Approximately 13.5 percent of Arkansas working adults suffered from food insecurity in the years 2014 to 2016, according to a new report by Hunger Free America based on an analysis of federal data.

In other words, with a state minimum wage at $8.50 an hour– a poverty wage – one in 7 hungry Arkansas residents worked but still struggled against hunger. The report also found that, nationwide, increased state minimum wages correlated with declined hunger among working people, according to a recent press release.

Said, Joel Berg, CEO of Hunger Free America, “While unemployment decreased and wages rose during the last few years of the Obama Administration, the United States still faced an epidemic of the ‘working hungry.’ This shameful data is the latest evidence that the American dream is seriously at risk unless we change our current economic and political policies nationwide. Low wages are still the top cause of U.S. hunger and malnutrition. The good news is this data proves that states that hiked their own minimum wages were less likely to have workers struggling against hunger.”

Hunger Free America’s analysis of federal data also determined:

  • Fully 41 million Americans – including 13 million American children – struggled against hunger nationwide. About 15 million, equaling 10.3% of American working adults lived in households that couldn’t afford an adequate supply of food.
  • Approximately 34.5% of food insecure Americans are employed adults. This is approximately 4.7% of the entire US Population.
  • In states with a Minimum Wage of $10 or above, 9.3% of the population was working hungry, compared to 10.3% in the states at $7.25 or below.
  • The states with the highest rates of food insecurity among working adults were New Mexico (15.3%), Mississippi (14.0%), Louisiana (14.0%), Arkansas (13.5%) and Maine (12.9%).
  • California leads the nation in the highest numbers of food-insecure working adults at 1.8 million, followed by Texas (1.4 million), Florida (902,150), New York (841,625), and Ohio (594,635).
  • Nearly 5.5 million, or one in 12, Americans over 60 are facing food insecurity.
  • The federal government spent nearly $91.3 billion on nutrition assistance programs for children, seniors, and adults in the 2016 Fiscal Year. The top ten states receiving the largest federal anti-hunger spending per capita, are New Mexico, Louisiana, Hawaii, Mississippi, Georgia, Alaska, West Virginia, Alabama, South Carolina, and Florida.

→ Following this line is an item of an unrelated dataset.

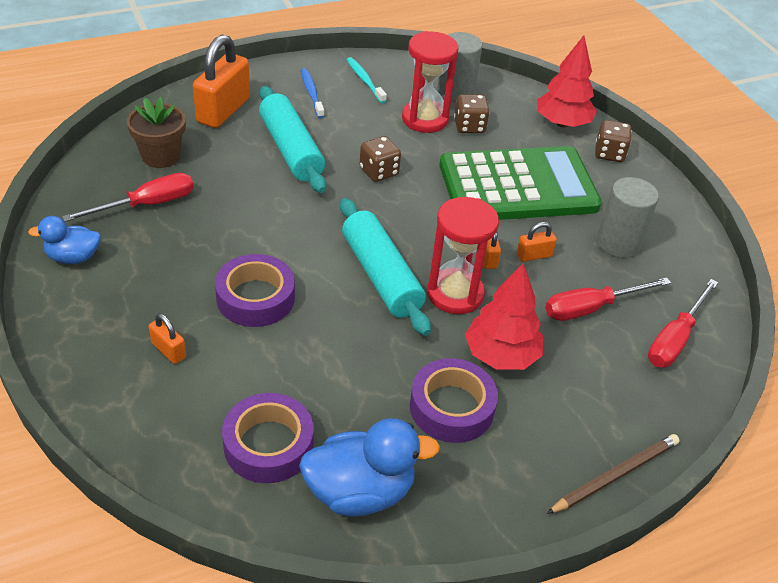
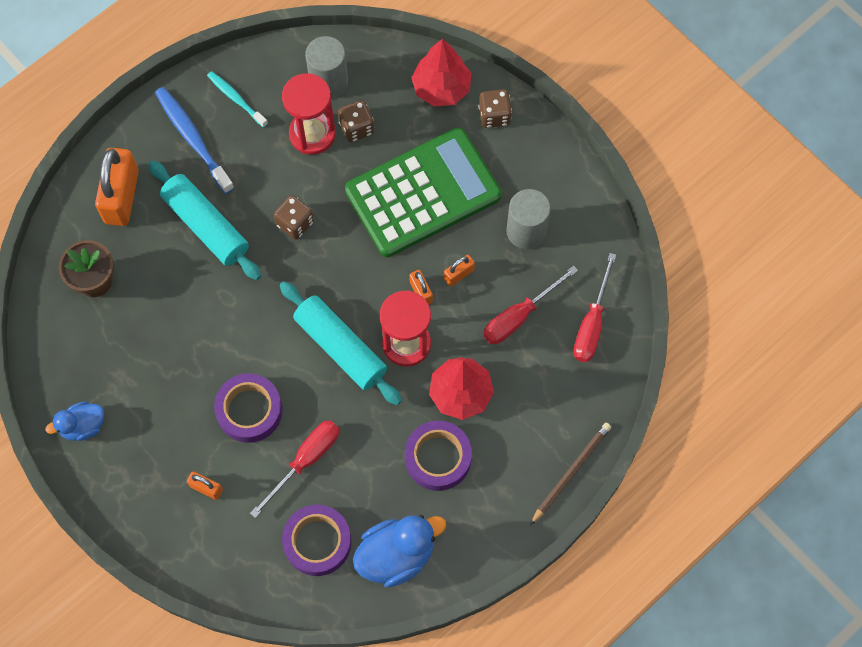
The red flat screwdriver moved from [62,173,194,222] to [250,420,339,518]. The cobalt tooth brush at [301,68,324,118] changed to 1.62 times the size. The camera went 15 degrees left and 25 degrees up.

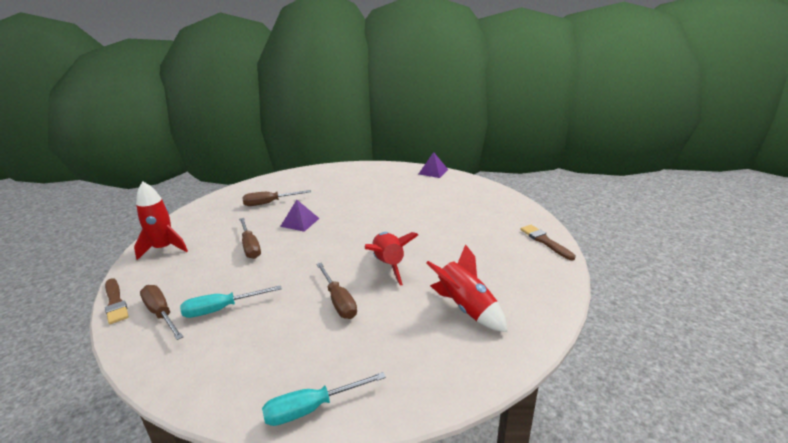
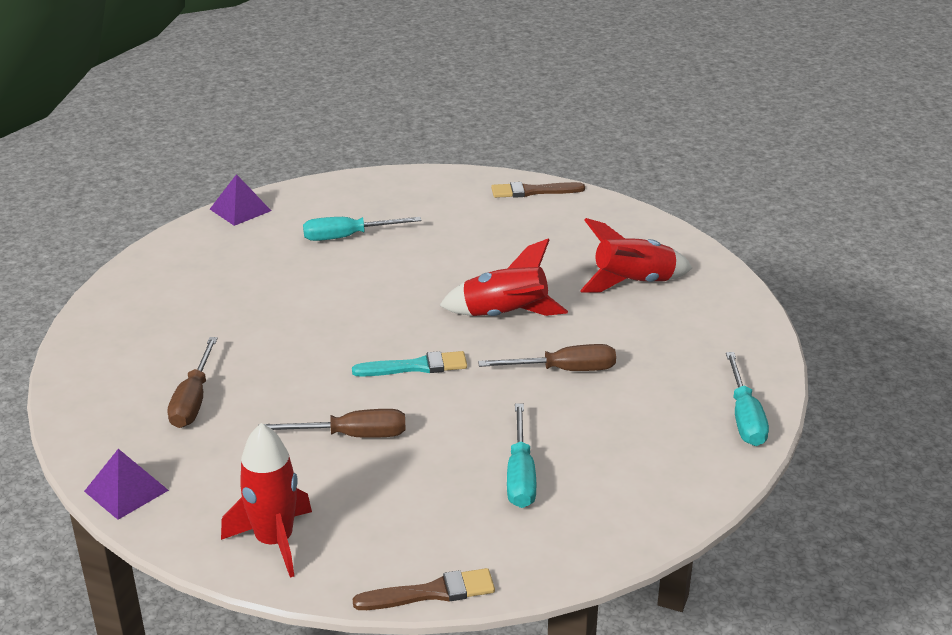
The brown flat screwdriver at [140,285,183,340] disappeared. The turquoise flat screwdriver at [303,217,422,241] appeared. The turquoise paintbrush at [352,351,467,377] appeared. The royal purple pyramid moved from [280,200,320,232] to [84,449,169,520]. The camera went 70 degrees left and 5 degrees up.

Berg continued, “Disproving the stereotype that federal food benefit recipients are mostly in ‘inner cities’ or blue states, the states most reliant on this aid are Southern, highly Republican, states, often because their wages are so low. For instance, in Louisiana alone, where the state minimum wage is only $7.25 per hour, federal nutrition aid equals $430 per year for every resident of the state. This provides the latest evidence that it would be both hard-hearted and economically counter-productive for Congress to further slash these programs.”

The study, “Working America’s Still Hungry” National Hunger Report is available on Hunger Free America’s website, HungerFreeAmerica.org, through which anyone can also donate or volunteer, or find food if they need it.